Khaled al-Sharif, spokesperson for the Construction and Development Party, the Jama’a al-Islamiya's political wing, said his party believes that dialogue is the only way out of this tense situation. 

“What happened this morning was unacceptable aggression against protesters defending their cause. At the same time, we refuse meeting violence with violence, we condemn what some pro-Morsi protesters did in burning churches and police stations. We will not join any violent acts of vandalism,” he said.

Sherif added that his party is a member of the National Alliance to Support Legitimacy, which means some members may be present at the two sit-ins supporting deposed President Mohamed Morsi, but he did not expect any of them to have been injured during the day. 

“I have to emphasize that dialogue and negotiations are the only solution for this crisis. Both pro and anti-Morsi citizens need to take a step back to think and stop protesting,” he said.

The Jama'a al-Islamiya were in a political alliance with the Brotherhood since the 2011 parliamentary elections, which allowed them to be represented in parliament for the first time in their history, but observers believe that this alliance has been abandoned since the army overthrew Morsi, who hails from the Brotherhood, on July 3.

Moreover, it appears that the Salafi-led Nour Party does not intend to ignore previous political differences with the Brotherhood to declare actual support for the protests. 

Sherif Taha, the Nour Party spokesperson, told state-run Al-Ahram newspaper that “dispersing the pro-Morsi sit-ins by force will complicate matters” and reiterated that his party insists there is no substitute for a political solution to end the current crisis.

Taha called on the state to stop all forms of violence against protesters, but also called on protesters to use self-restraint and stop attacks on churches and state buildings.
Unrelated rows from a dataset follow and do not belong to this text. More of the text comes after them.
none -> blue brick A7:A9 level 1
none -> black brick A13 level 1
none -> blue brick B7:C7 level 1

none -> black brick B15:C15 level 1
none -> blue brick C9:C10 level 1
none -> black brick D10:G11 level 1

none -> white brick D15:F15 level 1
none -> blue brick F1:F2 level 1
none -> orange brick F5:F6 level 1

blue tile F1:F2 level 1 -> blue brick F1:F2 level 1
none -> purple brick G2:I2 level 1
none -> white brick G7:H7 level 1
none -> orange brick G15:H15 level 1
He warned that a civil war could now be imminent.

The toll of today’s violence across Egypt has reached 149 dead and 1,403 injured, according to the Health Ministry.

Meanwhile, following news of his arrest at the Rabea al-Adaweya sit-in, Brotherhood leader and general secretary of Freedom and Justice Party Mohamed al-Beltagy announced on Brotherhood-run TV channel Ahrar 25 that he had not been detained and that his daughter had been killed in the clashes. 

“I lost my daughter today, but I’m not sad because I know she’s a martyr. At the same time, I’m asking all Egyptians to take to the streets and squares to stop this military coup, and stop the killing of their brothers. Otherwise, we are facing a brutal military rule that will finish us all,” he said.